Thursday, August 27, 2009

Here we go...

Tomorrow is Day 1. I have not had time this week, with interview committees, departmental and team meetings, and merging myself into someone else's abandoned classroom, to think very much about tomorrow.

I did ask advice from two other like-minded teachers about my idea - and decided that building a group spider web that could be mounted on the ceiling/wall should probably wait for later. Then, in a mildewy box of multi-colored photocopies, I found a complete run of Puzzles, with Solutions. Think outside the box mini-mysteries. Better than a web! I whipped up a Keynote with slides for 8 of the puzzles - two easy ones for think-aloud discussion (projected), and enough to keep middle schoolers in one section from informing the next class... So, not only do I have a sponge for introducing the idea of group inquiry/reading and discussion/writing, but I have a good use of my Polyvision board (once it gets up and running), etc. And there are lots and lots of puzzles in the toolkit. Enough for at least September, which will bring us into a whole new level of writing-land.

I also ran across this blog post: My Alternative to Daily Oral Language. If you are an LA teacher, you know that DOA means providing a GUM (Grammar - Usage - Mechanics) challenge at the beginning of class, generally in the form of an incorrect sentence/group of words that needs to be corrected individually or in groups. As a technique in the middle school classroom, it is a short-blast, short-lived technique (I use it for a grammar skills reminder before testing). Conversely, the strategy proposed puts the burden of generating the daily "Question" onto the students. I will push this a little further with a Harvey/Daniels idea called "Silent Conversation," which generates written responses that have a group-building and inquiry component. This, it seems to me, is long-lived solution.

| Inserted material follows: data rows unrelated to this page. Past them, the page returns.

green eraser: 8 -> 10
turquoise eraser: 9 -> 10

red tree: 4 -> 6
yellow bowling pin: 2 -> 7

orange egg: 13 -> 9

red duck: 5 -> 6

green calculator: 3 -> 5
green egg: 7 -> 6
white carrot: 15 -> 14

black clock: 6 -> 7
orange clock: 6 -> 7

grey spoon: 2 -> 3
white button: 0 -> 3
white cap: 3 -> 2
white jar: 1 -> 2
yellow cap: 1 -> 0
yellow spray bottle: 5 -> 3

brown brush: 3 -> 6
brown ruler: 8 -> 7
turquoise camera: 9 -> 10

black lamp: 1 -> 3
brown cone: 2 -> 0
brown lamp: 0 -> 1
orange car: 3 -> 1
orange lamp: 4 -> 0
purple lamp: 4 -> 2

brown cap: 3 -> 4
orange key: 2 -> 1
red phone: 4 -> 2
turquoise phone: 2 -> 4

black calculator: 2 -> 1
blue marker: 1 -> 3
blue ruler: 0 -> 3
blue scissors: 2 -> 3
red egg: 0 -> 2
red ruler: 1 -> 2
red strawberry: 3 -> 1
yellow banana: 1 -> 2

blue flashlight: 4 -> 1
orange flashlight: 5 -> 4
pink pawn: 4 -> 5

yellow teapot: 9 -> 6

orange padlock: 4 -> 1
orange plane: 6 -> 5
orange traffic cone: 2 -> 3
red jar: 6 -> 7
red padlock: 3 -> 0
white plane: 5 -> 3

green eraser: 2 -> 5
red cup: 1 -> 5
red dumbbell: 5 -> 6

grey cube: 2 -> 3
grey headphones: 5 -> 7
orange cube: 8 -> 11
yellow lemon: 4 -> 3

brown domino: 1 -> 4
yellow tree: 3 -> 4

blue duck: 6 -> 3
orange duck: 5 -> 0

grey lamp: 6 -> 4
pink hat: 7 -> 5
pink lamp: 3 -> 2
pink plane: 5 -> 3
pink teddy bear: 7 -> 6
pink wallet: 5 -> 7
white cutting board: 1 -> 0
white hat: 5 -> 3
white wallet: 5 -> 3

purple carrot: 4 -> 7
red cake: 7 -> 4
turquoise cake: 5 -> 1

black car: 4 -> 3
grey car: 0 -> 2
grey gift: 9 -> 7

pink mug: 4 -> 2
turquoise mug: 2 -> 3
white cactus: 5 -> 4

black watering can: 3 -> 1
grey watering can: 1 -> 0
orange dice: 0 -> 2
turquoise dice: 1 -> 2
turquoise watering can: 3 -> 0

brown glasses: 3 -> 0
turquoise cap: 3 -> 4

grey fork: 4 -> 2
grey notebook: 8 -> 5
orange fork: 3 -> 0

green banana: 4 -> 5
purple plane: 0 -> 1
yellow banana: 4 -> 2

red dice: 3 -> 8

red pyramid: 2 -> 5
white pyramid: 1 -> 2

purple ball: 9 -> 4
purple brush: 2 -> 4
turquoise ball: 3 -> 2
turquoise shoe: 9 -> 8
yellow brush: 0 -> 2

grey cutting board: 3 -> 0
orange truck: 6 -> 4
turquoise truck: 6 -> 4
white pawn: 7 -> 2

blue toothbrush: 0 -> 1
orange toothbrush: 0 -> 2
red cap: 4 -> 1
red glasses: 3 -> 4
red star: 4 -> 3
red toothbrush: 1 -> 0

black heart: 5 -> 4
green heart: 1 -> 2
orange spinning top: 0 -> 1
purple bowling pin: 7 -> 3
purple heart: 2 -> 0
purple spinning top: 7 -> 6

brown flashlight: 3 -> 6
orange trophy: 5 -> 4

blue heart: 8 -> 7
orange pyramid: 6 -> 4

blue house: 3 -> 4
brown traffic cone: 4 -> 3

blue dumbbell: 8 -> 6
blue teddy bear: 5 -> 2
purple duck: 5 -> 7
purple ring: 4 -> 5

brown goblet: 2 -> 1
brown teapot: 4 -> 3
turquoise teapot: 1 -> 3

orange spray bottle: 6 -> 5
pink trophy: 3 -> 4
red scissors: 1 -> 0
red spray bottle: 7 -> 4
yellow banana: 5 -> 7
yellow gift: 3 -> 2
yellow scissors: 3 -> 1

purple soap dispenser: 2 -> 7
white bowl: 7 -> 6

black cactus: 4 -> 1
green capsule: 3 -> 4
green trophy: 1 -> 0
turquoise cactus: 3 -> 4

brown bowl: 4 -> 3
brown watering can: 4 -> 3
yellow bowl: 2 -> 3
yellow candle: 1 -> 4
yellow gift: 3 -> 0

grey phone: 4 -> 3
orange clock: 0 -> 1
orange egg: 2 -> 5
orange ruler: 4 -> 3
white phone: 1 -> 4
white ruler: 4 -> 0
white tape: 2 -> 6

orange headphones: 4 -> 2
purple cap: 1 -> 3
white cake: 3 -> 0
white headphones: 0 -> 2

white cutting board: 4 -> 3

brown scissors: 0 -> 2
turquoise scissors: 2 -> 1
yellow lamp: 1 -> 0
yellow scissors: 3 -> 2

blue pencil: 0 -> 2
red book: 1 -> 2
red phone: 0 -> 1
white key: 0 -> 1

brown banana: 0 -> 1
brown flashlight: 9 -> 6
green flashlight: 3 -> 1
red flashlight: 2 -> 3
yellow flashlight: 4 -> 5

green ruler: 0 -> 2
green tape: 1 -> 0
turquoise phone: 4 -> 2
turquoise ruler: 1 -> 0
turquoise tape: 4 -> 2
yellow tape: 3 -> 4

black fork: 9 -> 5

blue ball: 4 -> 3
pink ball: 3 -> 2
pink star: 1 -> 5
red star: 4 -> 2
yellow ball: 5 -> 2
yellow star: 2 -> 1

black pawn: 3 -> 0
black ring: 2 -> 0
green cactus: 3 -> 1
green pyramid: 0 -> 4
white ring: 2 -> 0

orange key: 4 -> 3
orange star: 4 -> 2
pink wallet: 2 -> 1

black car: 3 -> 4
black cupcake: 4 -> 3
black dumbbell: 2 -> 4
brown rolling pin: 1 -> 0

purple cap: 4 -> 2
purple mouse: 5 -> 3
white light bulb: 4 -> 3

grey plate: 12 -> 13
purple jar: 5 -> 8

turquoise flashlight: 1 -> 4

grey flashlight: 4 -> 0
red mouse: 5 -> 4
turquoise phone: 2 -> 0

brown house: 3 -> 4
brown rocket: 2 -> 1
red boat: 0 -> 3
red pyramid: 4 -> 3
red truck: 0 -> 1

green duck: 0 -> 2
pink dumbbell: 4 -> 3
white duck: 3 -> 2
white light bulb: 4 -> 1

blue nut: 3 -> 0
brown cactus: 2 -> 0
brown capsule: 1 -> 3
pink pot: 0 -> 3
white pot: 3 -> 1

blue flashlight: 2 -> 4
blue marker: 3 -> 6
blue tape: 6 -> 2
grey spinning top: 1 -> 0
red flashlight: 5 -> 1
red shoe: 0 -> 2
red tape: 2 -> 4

What is the purpose? To dive right into a classroom conversation about the importance of group practice, method, group input, questions, etc.
  • What are we focusing on today?
  • How are we going to go about it?
  • What do we already know about working toward this goal?
  • What do we need to know? What do we need to improve?
So tomorrow we will be focusing on:
  • How do groups solve problems?
  • What makes for good groups? What gets in the way?
  • What do we already know (using the daily Puzzle and summer reading - oh yes, there is that accountability too)
  • What we want to know? What does Mrs. Mac want you to know (that would be Settings)
  • How can we pull from a reading selection what we need to know?
  • How can a group explore what it wants and needs to know?
Now that I am again an LA teacher, not a Literacy teacher, I can see that most of the above are also core thematic questions from the literature we will read this year. With the exception of the difficult "I am the Cheese," there is not a novel I am teaching that does not feature a group or team component. Cool!

And more than enough for the first two classes of the year... Part of the 2nd class will be a visit to the Library. My students will be reading at home, at night, in bed (or on the bus or sofa or floor or hideout or kitchen stool), every day. A book (or a Kindle, or an e-Reader), please.

What I think will happen, really, is that it will take me 30 (of 60) minutes to play a name game, decompress each group, talk about supplies, get some HW (buying supplies, writing some questions for classmates) written in the Agenda, and present our Contract (my take on expectations). So 30 minutes of group work is the target : a good target for middle school!